Exercise: Begin at the line below that contains "line: (715, 1326)". Repeat it and all remaining lines of the records exactly.

[Coordinate mapping data]
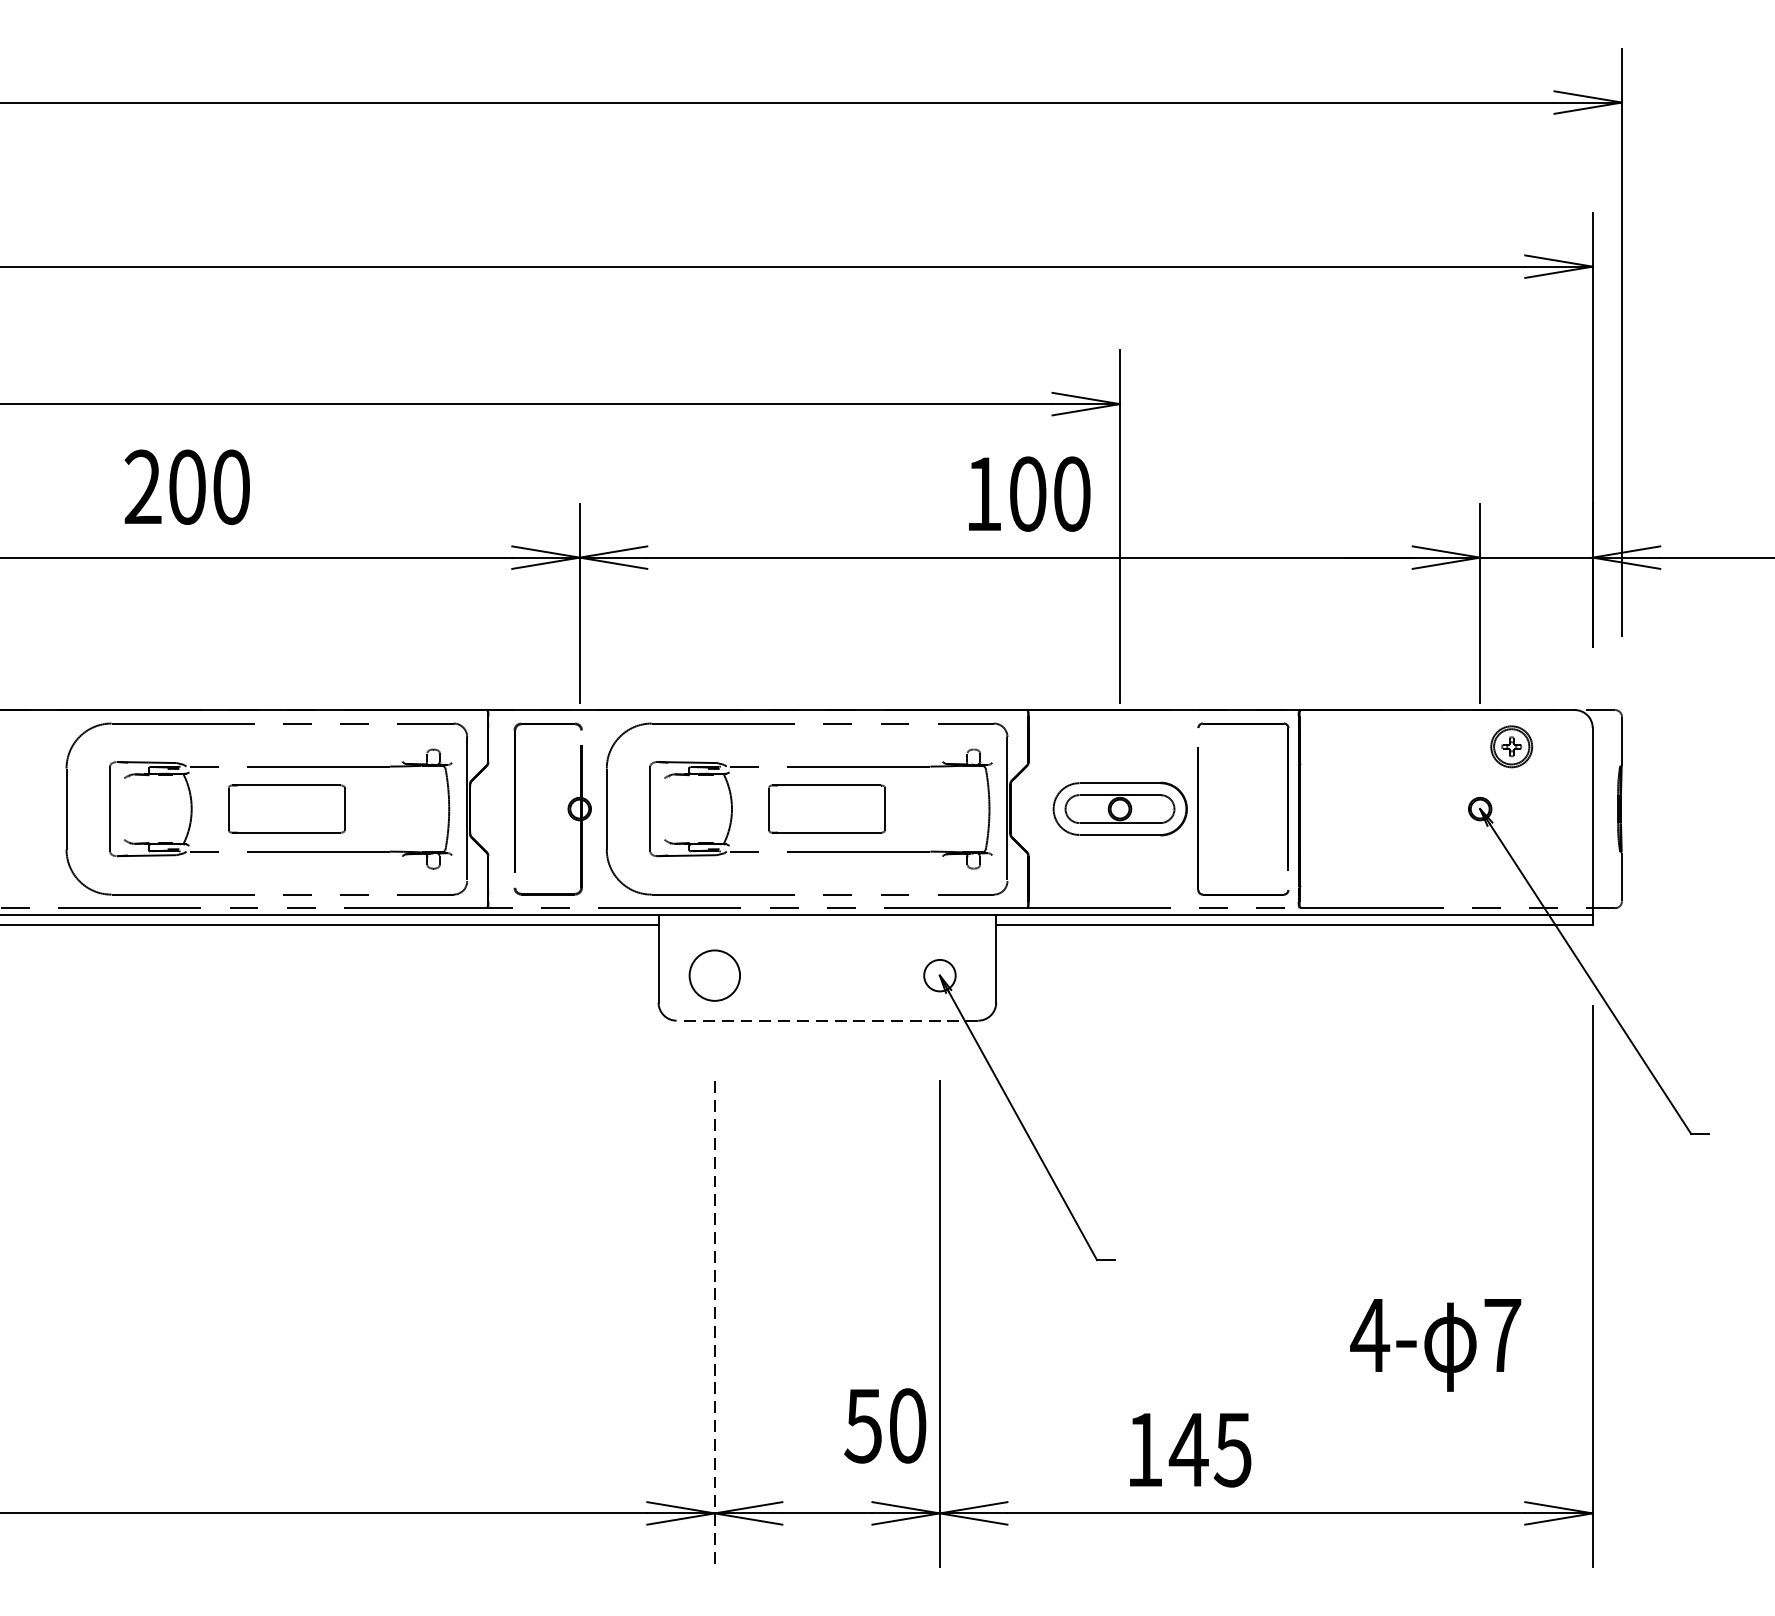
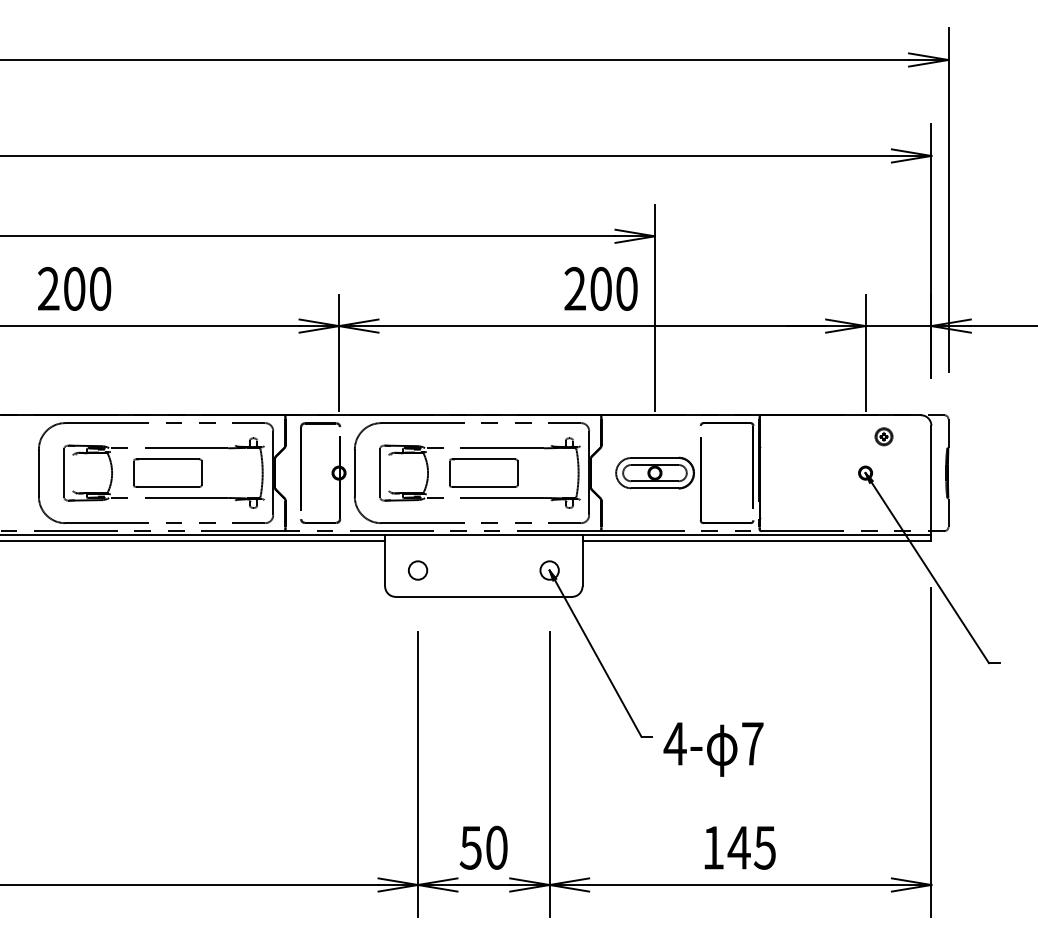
text: (187, 486) -> (74, 288), moved
text: (982, 493) -> (574, 288), 100 -> 200
part: (1510, 746) -> (883, 436), size x0.71
circle: (713, 975) -> (417, 570), size x0.62
line: (826, 1020) -> (483, 596), dashed -> solid
line: (715, 1326) -> (418, 775), dashed -> solid
text: (1435, 1344) -> (713, 749), moved
text: (884, 1425) -> (483, 847), moved
text: (1189, 1449) -> (739, 847), moved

Result of this exercise:
line: (715, 1326) -> (418, 775), dashed -> solid
text: (1435, 1344) -> (713, 749), moved
text: (884, 1425) -> (483, 847), moved
text: (1189, 1449) -> (739, 847), moved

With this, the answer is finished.